** Information given follows **

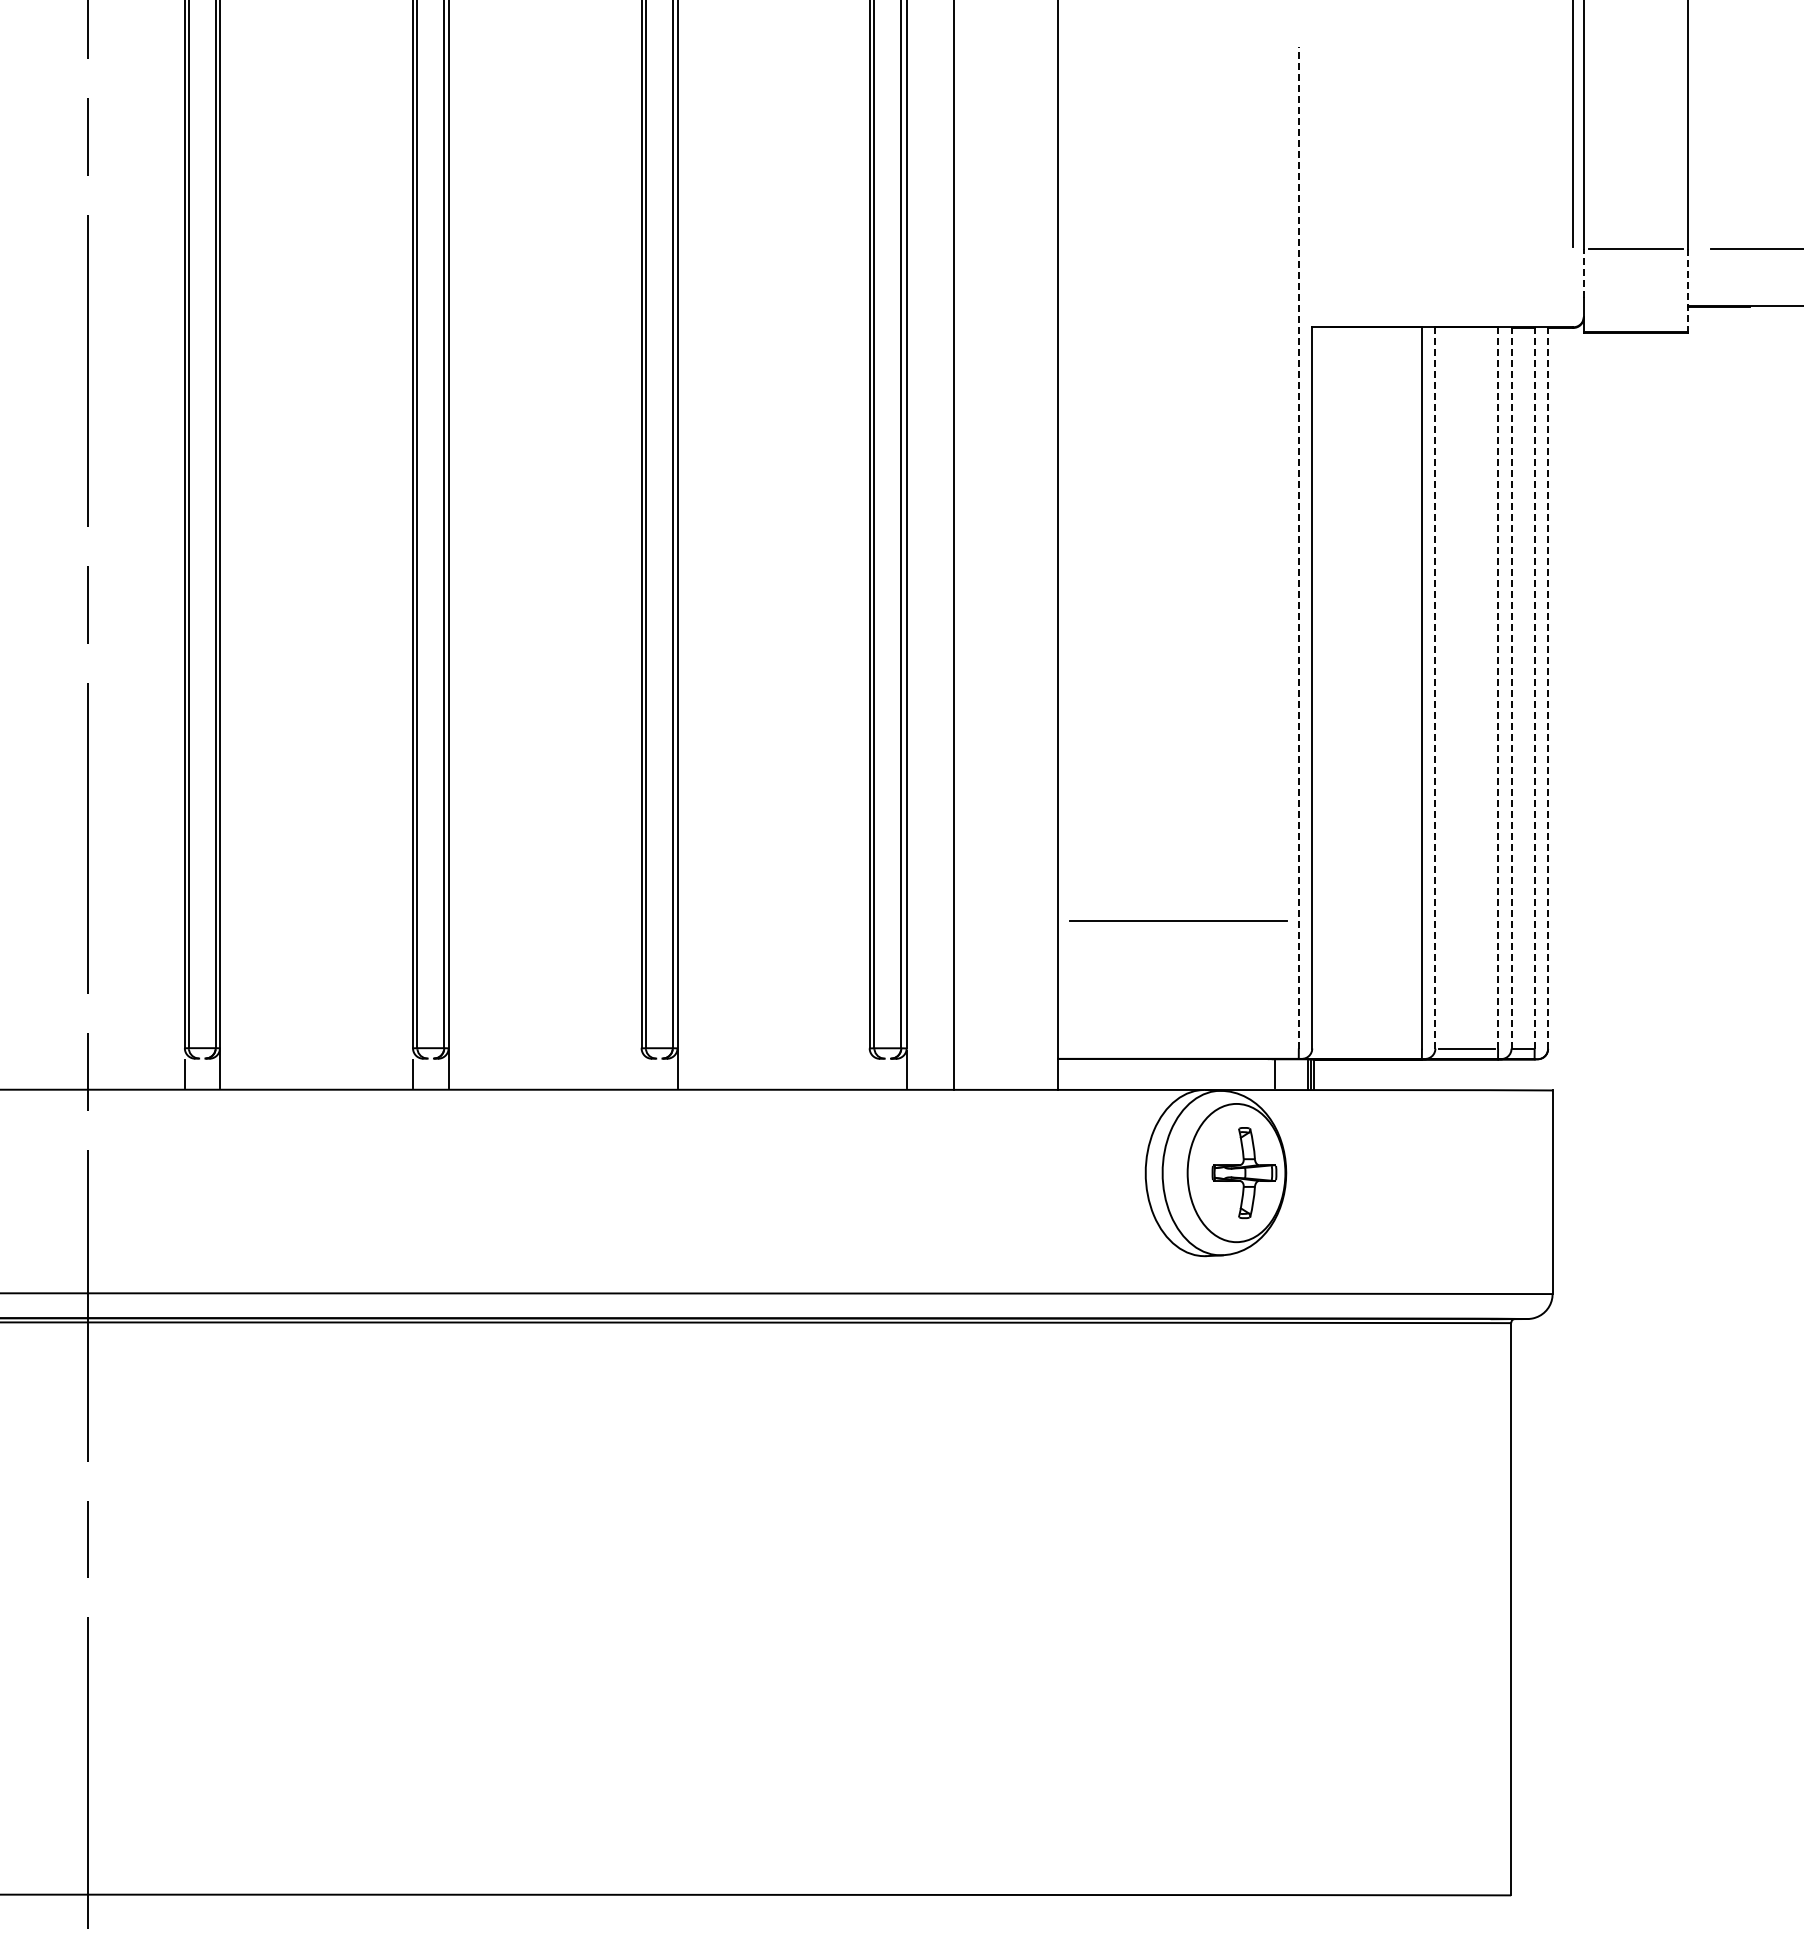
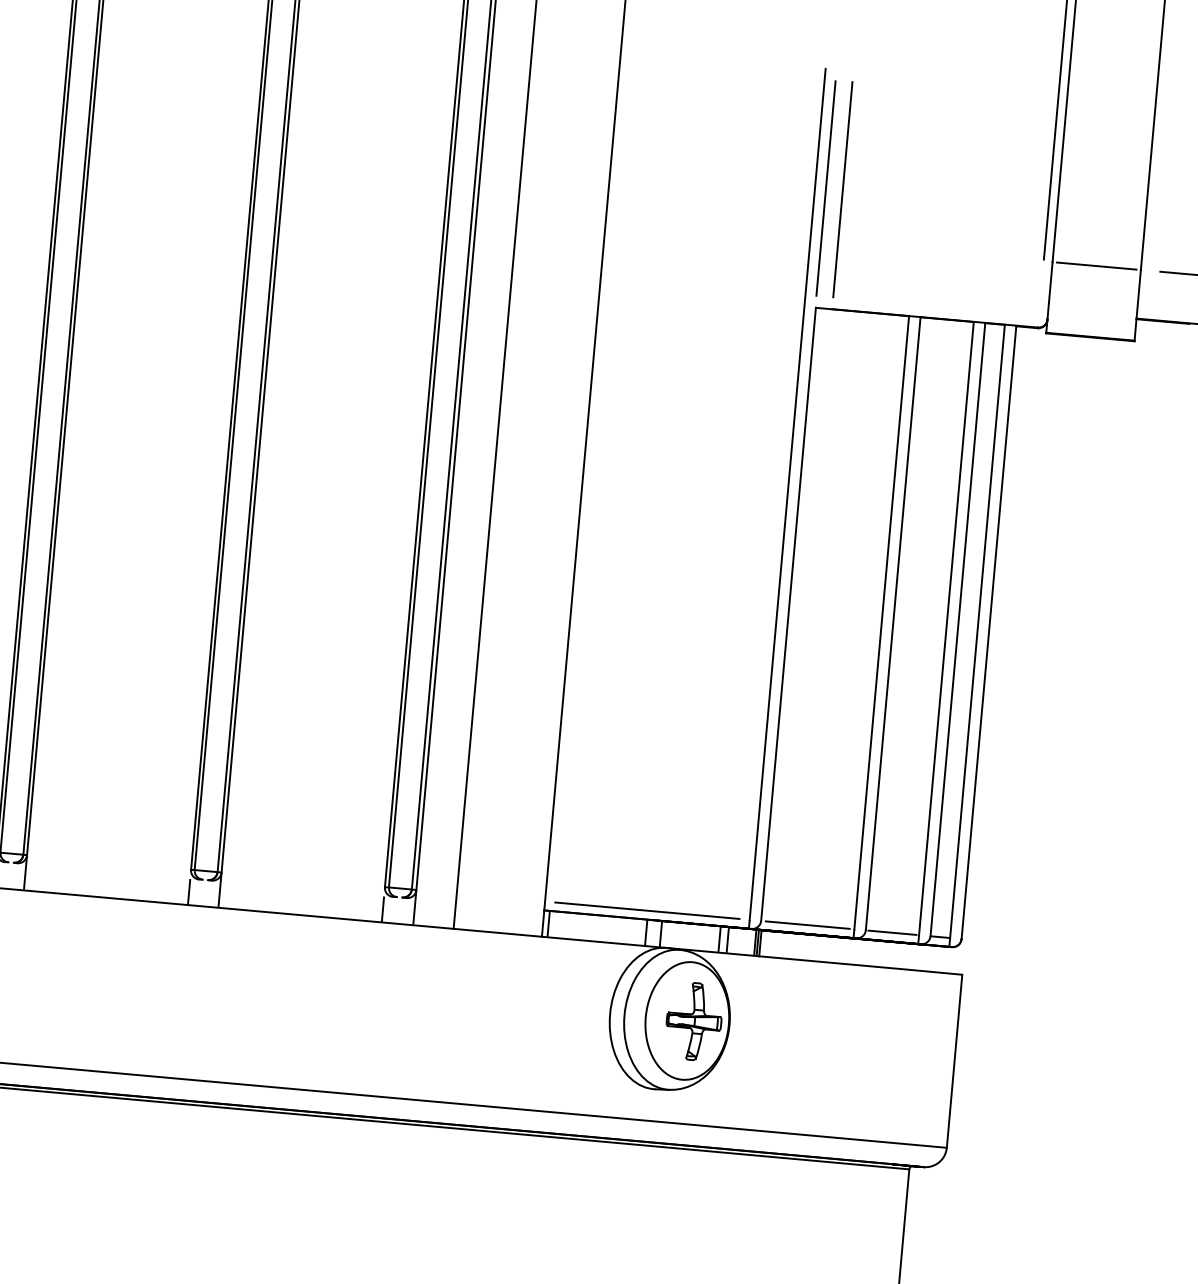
line: (1311, 186) -> (825, 188), added
line: (1330, 186) -> (842, 189), added
line: (1583, 273) -> (1050, 282), dashed -> solid
line: (1687, 290) -> (1137, 305), dashed -> solid
line: (1298, 547) -> (787, 493), dashed -> solid
line: (1435, 687) -> (893, 623), dashed -> solid
line: (1498, 688) -> (946, 628), dashed -> solid
line: (1511, 688) -> (957, 629), dashed -> solid
line: (1534, 688) -> (977, 631), dashed -> solid
line: (1548, 688) -> (989, 632), dashed -> solid
line: (1178, 920) -> (647, 910), moved
line: (1366, 1048) -> (807, 924), added
line: (641, 1074) -> (189, 892), added
line: (869, 1074) -> (382, 909), added
line: (1064, 1074) -> (548, 924), added
line: (1179, 1074) -> (646, 932), added
line: (1196, 1074) -> (660, 934), added
line: (1265, 1074) -> (719, 939), added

** End of Information given **

Could you output every record above exactly as written, leaving out the pictures?

line: (1311, 186) -> (825, 188), added
line: (1330, 186) -> (842, 189), added
line: (1583, 273) -> (1050, 282), dashed -> solid
line: (1687, 290) -> (1137, 305), dashed -> solid
line: (1298, 547) -> (787, 493), dashed -> solid
line: (1435, 687) -> (893, 623), dashed -> solid
line: (1498, 688) -> (946, 628), dashed -> solid
line: (1511, 688) -> (957, 629), dashed -> solid
line: (1534, 688) -> (977, 631), dashed -> solid
line: (1548, 688) -> (989, 632), dashed -> solid
line: (1178, 920) -> (647, 910), moved
line: (1366, 1048) -> (807, 924), added
line: (641, 1074) -> (189, 892), added
line: (869, 1074) -> (382, 909), added
line: (1064, 1074) -> (548, 924), added
line: (1179, 1074) -> (646, 932), added
line: (1196, 1074) -> (660, 934), added
line: (1265, 1074) -> (719, 939), added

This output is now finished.